I’m worried a day will come when I write a review and people will ask me what I really feel, and I’ll break down and admit: “It was horrible! I just couldn’t say it because the chef is a friend and he gives me meals for free!”
I promise just to quit the business before I reach this point.
While this is a trivial matter in the larger scheme of things, everyone has been feasting on the two videos that surfaced about Manila House recently.
Then there’s another FB post about someone who was refused entry at Manila House for wearing inappropriate footwear.
All this makes for great nudge-nudge, knowing wink conversation at dinners, but because we can’t talk about it openly and because the videos circulated on what is known as “dark social”—private group chats on Viber, WhatsApp, Telegram, and Facebook Messenger—we will probably never actually know what happened at Manila House that night.

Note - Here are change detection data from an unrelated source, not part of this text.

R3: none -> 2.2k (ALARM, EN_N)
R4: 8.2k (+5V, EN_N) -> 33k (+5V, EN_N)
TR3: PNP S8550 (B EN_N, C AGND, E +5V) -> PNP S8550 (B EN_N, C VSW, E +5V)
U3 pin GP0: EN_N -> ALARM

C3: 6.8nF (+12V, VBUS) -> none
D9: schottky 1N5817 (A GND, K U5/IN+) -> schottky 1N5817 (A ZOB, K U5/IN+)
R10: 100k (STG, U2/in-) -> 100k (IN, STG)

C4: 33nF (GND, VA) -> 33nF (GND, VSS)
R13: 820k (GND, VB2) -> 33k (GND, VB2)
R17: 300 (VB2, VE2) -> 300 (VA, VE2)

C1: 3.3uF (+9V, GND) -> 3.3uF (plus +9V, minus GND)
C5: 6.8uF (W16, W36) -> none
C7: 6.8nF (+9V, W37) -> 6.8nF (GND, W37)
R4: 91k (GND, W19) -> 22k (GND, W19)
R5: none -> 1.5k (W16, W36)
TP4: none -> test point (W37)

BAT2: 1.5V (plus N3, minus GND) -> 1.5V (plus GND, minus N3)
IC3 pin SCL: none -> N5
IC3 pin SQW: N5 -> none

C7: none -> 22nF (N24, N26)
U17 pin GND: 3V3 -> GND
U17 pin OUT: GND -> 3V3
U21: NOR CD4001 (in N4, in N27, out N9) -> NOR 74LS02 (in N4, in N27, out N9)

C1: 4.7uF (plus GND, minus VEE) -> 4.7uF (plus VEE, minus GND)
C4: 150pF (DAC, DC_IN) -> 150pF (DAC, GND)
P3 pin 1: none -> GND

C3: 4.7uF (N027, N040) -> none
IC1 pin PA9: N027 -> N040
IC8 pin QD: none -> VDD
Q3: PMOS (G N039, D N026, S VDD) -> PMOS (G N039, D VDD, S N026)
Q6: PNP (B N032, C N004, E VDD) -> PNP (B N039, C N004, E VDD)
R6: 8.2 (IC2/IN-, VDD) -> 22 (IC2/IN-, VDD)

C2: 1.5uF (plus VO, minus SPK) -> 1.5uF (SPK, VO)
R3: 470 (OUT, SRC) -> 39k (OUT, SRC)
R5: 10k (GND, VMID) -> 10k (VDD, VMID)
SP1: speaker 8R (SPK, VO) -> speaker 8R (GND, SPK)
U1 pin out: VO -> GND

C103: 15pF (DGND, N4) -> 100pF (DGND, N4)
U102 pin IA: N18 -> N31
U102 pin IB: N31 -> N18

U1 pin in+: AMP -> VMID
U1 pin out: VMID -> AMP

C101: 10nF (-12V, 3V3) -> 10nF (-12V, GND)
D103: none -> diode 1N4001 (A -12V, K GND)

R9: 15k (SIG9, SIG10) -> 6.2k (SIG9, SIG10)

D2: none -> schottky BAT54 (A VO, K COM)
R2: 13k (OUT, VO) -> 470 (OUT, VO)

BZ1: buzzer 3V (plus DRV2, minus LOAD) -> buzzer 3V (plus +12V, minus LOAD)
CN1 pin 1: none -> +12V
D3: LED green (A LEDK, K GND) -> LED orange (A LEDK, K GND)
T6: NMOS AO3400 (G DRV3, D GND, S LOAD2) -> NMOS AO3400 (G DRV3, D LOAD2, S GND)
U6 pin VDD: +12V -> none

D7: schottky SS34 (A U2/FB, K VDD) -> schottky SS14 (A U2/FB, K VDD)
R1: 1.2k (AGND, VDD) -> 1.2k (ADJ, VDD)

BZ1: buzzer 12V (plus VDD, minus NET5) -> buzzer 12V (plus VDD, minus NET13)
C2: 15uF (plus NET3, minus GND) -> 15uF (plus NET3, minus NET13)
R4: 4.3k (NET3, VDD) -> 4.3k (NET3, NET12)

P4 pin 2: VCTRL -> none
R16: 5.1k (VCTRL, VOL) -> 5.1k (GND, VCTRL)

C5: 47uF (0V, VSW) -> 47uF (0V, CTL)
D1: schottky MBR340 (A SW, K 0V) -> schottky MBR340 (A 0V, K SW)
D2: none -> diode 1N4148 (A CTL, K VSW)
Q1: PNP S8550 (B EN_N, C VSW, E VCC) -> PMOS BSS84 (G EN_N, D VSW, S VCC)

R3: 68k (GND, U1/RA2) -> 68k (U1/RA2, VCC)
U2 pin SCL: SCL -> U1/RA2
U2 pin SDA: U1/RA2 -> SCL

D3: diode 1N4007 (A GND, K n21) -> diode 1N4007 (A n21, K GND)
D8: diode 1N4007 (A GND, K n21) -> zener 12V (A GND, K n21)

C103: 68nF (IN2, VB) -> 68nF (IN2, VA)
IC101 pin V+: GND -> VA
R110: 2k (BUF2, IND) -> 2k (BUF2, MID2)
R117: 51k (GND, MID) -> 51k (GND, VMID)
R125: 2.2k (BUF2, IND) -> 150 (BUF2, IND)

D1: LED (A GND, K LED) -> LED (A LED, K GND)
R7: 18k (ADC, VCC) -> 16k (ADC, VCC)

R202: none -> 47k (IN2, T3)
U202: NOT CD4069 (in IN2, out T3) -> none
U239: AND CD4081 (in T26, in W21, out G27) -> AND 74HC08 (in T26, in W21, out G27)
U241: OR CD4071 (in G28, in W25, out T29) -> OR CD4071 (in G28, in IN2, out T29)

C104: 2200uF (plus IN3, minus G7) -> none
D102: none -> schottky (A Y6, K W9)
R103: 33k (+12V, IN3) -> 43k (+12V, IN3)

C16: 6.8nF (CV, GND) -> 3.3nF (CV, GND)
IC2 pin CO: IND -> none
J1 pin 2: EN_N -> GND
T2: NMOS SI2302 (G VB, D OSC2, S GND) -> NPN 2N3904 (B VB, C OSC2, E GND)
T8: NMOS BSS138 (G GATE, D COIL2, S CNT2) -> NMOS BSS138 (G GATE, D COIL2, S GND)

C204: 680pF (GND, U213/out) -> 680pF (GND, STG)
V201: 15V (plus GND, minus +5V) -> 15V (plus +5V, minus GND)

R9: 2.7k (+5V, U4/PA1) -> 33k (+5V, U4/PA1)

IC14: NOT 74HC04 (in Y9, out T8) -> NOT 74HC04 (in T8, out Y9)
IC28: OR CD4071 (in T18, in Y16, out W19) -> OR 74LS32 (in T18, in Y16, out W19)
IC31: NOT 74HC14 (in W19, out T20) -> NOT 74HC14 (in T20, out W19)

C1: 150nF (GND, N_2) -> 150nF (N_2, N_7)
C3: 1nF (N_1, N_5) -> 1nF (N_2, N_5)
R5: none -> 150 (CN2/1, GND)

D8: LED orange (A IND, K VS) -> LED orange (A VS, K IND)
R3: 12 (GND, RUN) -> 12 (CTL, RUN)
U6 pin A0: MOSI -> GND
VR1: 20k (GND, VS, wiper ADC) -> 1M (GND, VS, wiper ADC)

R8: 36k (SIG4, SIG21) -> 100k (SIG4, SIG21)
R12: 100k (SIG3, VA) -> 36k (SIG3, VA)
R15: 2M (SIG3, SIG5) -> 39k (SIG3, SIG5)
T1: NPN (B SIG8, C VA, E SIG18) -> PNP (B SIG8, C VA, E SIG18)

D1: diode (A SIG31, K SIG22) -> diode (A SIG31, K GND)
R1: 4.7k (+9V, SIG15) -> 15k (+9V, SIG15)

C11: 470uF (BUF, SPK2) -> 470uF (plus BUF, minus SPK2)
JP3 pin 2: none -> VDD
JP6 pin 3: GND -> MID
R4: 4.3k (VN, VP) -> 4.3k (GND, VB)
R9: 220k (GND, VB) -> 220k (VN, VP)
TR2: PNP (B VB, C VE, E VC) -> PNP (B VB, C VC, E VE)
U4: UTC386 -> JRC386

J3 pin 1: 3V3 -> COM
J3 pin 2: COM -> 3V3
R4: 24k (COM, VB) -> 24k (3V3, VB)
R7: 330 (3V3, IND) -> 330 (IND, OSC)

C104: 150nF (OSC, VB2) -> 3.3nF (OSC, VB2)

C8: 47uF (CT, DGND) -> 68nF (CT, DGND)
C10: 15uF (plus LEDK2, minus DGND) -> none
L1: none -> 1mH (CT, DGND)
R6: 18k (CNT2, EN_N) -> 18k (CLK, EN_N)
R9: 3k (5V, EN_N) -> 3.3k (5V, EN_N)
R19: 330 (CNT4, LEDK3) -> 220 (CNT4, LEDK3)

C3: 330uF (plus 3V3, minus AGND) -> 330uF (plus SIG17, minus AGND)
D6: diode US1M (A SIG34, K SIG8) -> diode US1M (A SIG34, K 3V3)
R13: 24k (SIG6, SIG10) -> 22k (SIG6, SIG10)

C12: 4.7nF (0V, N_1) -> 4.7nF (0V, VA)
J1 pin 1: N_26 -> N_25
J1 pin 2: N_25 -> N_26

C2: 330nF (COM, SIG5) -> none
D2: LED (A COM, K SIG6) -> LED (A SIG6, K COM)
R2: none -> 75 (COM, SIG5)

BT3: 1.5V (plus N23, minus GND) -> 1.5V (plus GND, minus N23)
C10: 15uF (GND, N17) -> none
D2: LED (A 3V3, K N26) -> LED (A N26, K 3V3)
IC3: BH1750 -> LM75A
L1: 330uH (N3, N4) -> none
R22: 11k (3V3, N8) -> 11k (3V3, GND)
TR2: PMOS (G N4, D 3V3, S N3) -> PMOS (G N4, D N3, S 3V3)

Dark social simply takes into the internet era what we Filipinos have been doing for years, whether it’s over single malts or during a round of golf, or lunch at Cirkulo or breakfast at Via Mare: We talk about open secrets.
In most cases, if it’s juicy gossip about who’s sleeping with whom, or which old man was found dead in bed with his mistress, or a certain splashy lady who’s actually burdened with debt—that sort of thing has gone on since the time of the Romans.
Among these salubrious topics whose details were discussed over ensaymada at Mary Grace were tales of sexual misconduct: Which priest really liked tutoring young boys; how to avoid taking late night meetings with a certain supervisor; and which teacher would give a good grade if a pretty girl smiled at him enough or showed a bit of skin.
In America, as here, all of these things emerged as jokes, as private conversations, as late-night drunken confessions. Then in a remarkably short span, the tide turned. The #metoo movement, which happened one year ago this week, brought down writers, actors, directors, photographers, fashion designers, and many other people who had been doing these things for years, having accepted that it was how things worked.
Will our society have its own #metoo movement? We are Americanized, and we like to think we follow their liberal ideals and their cultural lead, but in the same way that I can’t aim and fire a dead shot the way a New York restaurant critic can, the inherent nonconfrontational nature of Philippine society might prevent a movement of this sort from gaining steam.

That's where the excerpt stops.